In https://github.com/osmosis-labs/mesh-security-infra/pull/8, got the ingress working with following setting:

apiVersion: networking.k8s.io/v1
kind: Ingress
metadata:
  name: nginx-ingress
  annotations:
    nginx.ingress.kubernetes.io/rewrite-target: /$1
    nginx.ingress.kubernetes.io/use-regex: "true"
    cert-manager.io/issuer: "cert-issuer"
spec:
  ingressClassName: nginx
  tls:
    - hosts:
        - explorer.thestarship.io
      secretName: explorer.nginx-ingress-tls
    - hosts:
        - registry.thestarship.io
      secretName: registry.nginx-ingress-tls
    - hosts:
        - rest.mesh-1-genesis.thestarship.io
      secretName: rest.mesh-1-genesis.nginx-ingress-tls
    - hosts:
        - rpc.mesh-1-genesis.thestarship.io
      secretName: rpc.mesh-1-genesis.nginx-ingress-tls
  rules:
    - host: "explorer.thestarship.io"
      http:
        paths:
          - pathType: Prefix
            path: "/"
            backend:
              service:
                name: explorer
                port:
                  name: http
    - host: "registry.thestarship.io"
      http:
        paths:
          - pathType: ImplementationSpecific
            path: "/(.*)"
            backend:
              service:
                name: registry
                port:
                  name: http
    - host: "rest.mesh-1-genesis.thestarship.io"
      http:
        paths:
          - pathType: ImplementationSpecific
            path: "/(.*)"
            backend:
              service:
                name: mesh-1-genesis
                port:
                  name: rest
          - pathType: ImplementationSpecific
            path: "/faucet/(.*)"
            backend:
              service:
                name: mesh-1-genesis
                port:
                  name: faucet
          - pathType: ImplementationSpecific
            path: "/exposer/(.*)"
            backend:
              service:
                name: mesh-1-genesis
                port:
                  name: exposer
    - host: "rpc.mesh-1-genesis.thestarship.io"
      http:
        paths:
          - pathType: ImplementationSpecific
            path: "/(.*)"
            backend:
              service:
                name: mesh-1-genesis
                port:
                  name: rpc

Open Questions

Couple of open questions now?

1. Make part of starship config? or leave it to developers?

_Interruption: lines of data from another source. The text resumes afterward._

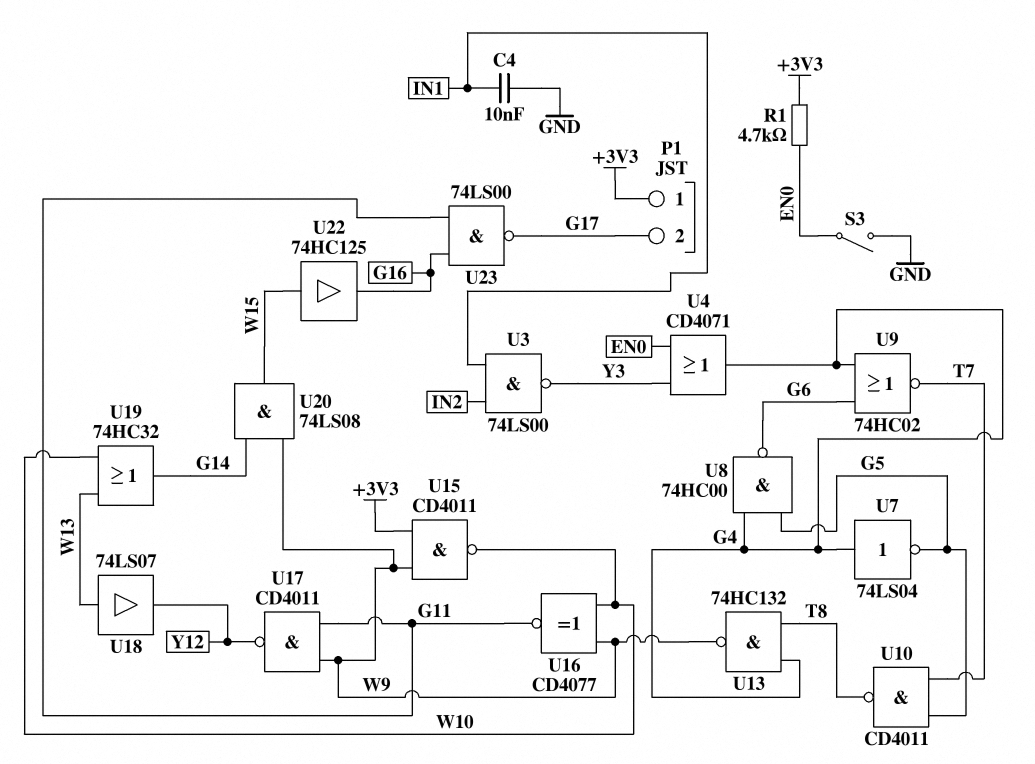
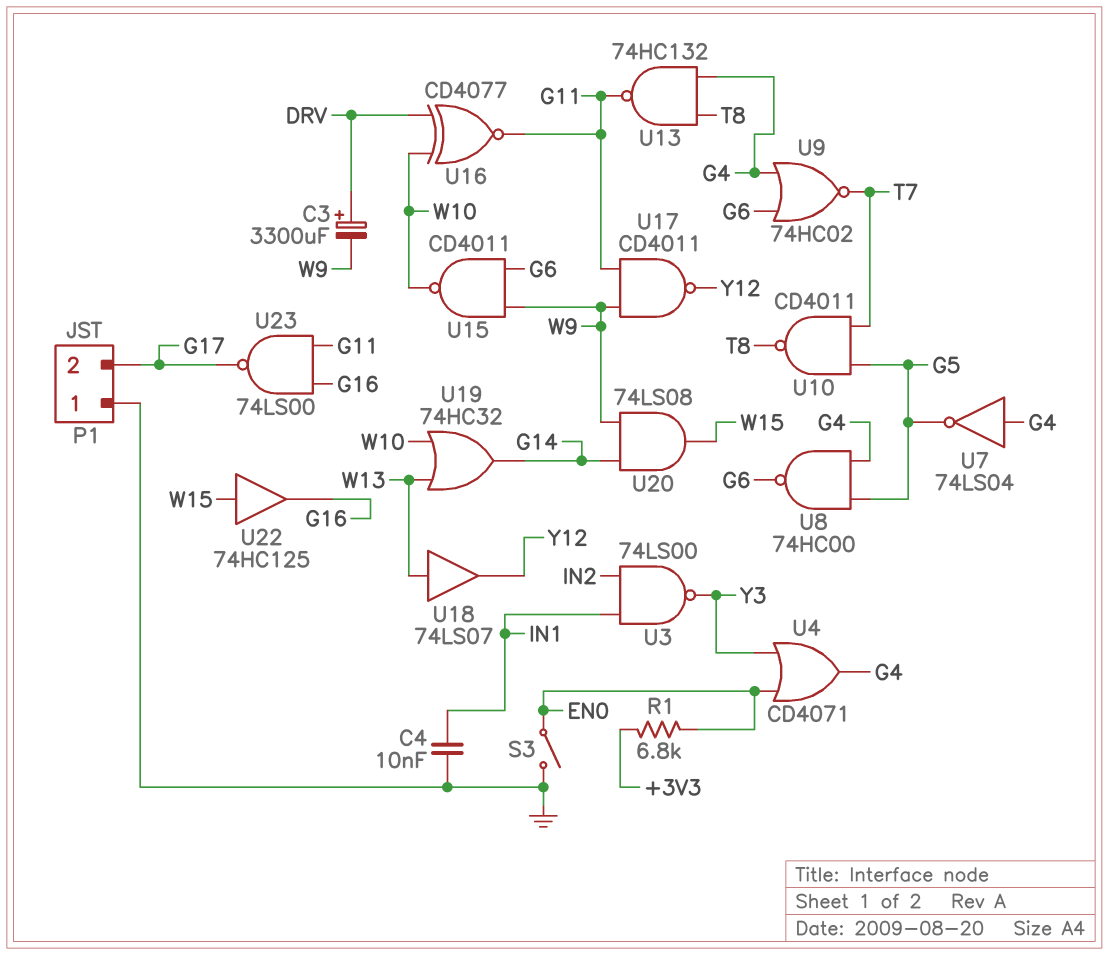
C3: none -> 3300uF (plus DRV, minus W9)
P1 pin 1: +3V3 -> GND
R1: 4.7k (+3V3, EN0) -> 6.8k (+3V3, EN0)
U13: NAND 74HC132 (in G4, in T8, out W9) -> NAND 74HC132 (in G4, in T8, out G11)
U15: NAND CD4011 (in +3V3, in W9, out W10) -> NAND CD4011 (in G6, in W9, out W10)
U16: XNOR CD4077 (in W9, in W10, out G11) -> XNOR CD4077 (in DRV, in W10, out G11)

Should ingress be made part of the starship config file, or left to the overlays with generated yaml files.

Can look in config like:

ingress:
  enabled: true
  ingressClassName: nginx
  domain: "thestarship.io" ## specifies the domain that is configured
  ## maybe
  cert-manager:
    issuer: "cert-issuer"
  ## TODO: better name
  genesis-only: true ## if false, will create rules for all the validator nodes, exposing each one individually

From this following domains need to be predefined: explorer.<domain>, registry.<domain>, <chain-name>.<domain>...

Ingress.yaml file will keep getting longer, it would be really benificial to be able to generate ingress yaml file.

Why this should not be done?

• Too many pre-requists, devs can shoot themselves in foot.
• Might be dependent on underlying cloud cluster and implementations? (might have to test in multiple places).

Max capacity

How will ingress effect max number of validator nodes that we can setup down the line?
How many ingress rules are allowed
What is the additional overhead?

Should we make ingress-controller and cert-manager part of deployment

Maybe not since this can be cluster wide, we can not assume people just have the whole cluster for Starship only.
This is what makes ingress and certs even more tricky, we wont be able to enforce something from Starship.

[Anmol1696]

Cert-manager also configured with: https://cert-manager.io/docs/tutorials/acme/nginx-ingress/

[Anmol1696]

Fk. Ingress seems to be frozen. Newer paradigm of Gateway API seems to be hot thing.
https://kubernetes.io/docs/concepts/services-networking/gateway/

We should move away from ingress as well then, before we start.